Sarah Bowden, 'The time of the text: temporality and salvation in twelfth-century German devotional writing’
Sarah Bowden (King's College London) will be giving an online talk on 7 February 2024 at 5:00 PM CET
The talk is part of the Interfaces Journal Lectures spring 2024 and will be online via Zoom. All are welcome to join!
Abstract
This lecture uses as its starting-point the new issue of Interfaces on Time in the Twelfth Century, which I edited with Lea Braun and George Younge. The essays in the issue are wide-ranging, dealing with a variety of texts in Latin and the vernacular, and produce a picture of twelfth-century textuality that, although grounded in tradition, is unusally rich and experimental when it comes to thinking about time. One aspect that emerges is a developing tread in textual self-awareness—an interest, that is, in the time of the text; how the text works within time; and how the experience of the text might aid its recipients approximate an increased conceptual understanding of temporality and eternity.

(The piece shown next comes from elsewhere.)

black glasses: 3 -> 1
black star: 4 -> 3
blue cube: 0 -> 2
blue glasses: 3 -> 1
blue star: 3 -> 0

In this lecture I look at some German-language devotional writing to explore this aspect more closely. My starting-point is Alber’s Tnugdalus, the first vernacular retelling of the Visio Tnugdali, which draws striking attention both to the temporal context in which the events of the story occurred and are retold as well as to the moment of its own telling, which is staged to be potentially infinitely repeatable. By drawing attention to its own work in time, Tnugdalus shows how texts have the potential to aid in the salvation of both their producers and recipients. I then explore this interconnection between textual temporality and salvation in two further examples: the works of the poet known as the Wilde Mann, who draws repreated attnetion to the moment of textual communication and its ideal function as a tool of spiritual conversion and salvation; and the Vorau Codex 276, an important early multi-text manuscript of German literature. Here, the ordering of the material plays out on a superficial level a chronological history of salvation from creation to apocalypse, but on closer consideration collapses this chronology into a kind of salvational circularity, and so encourages its readers to contemplate the temporal complexity of salvation and their own place in the world.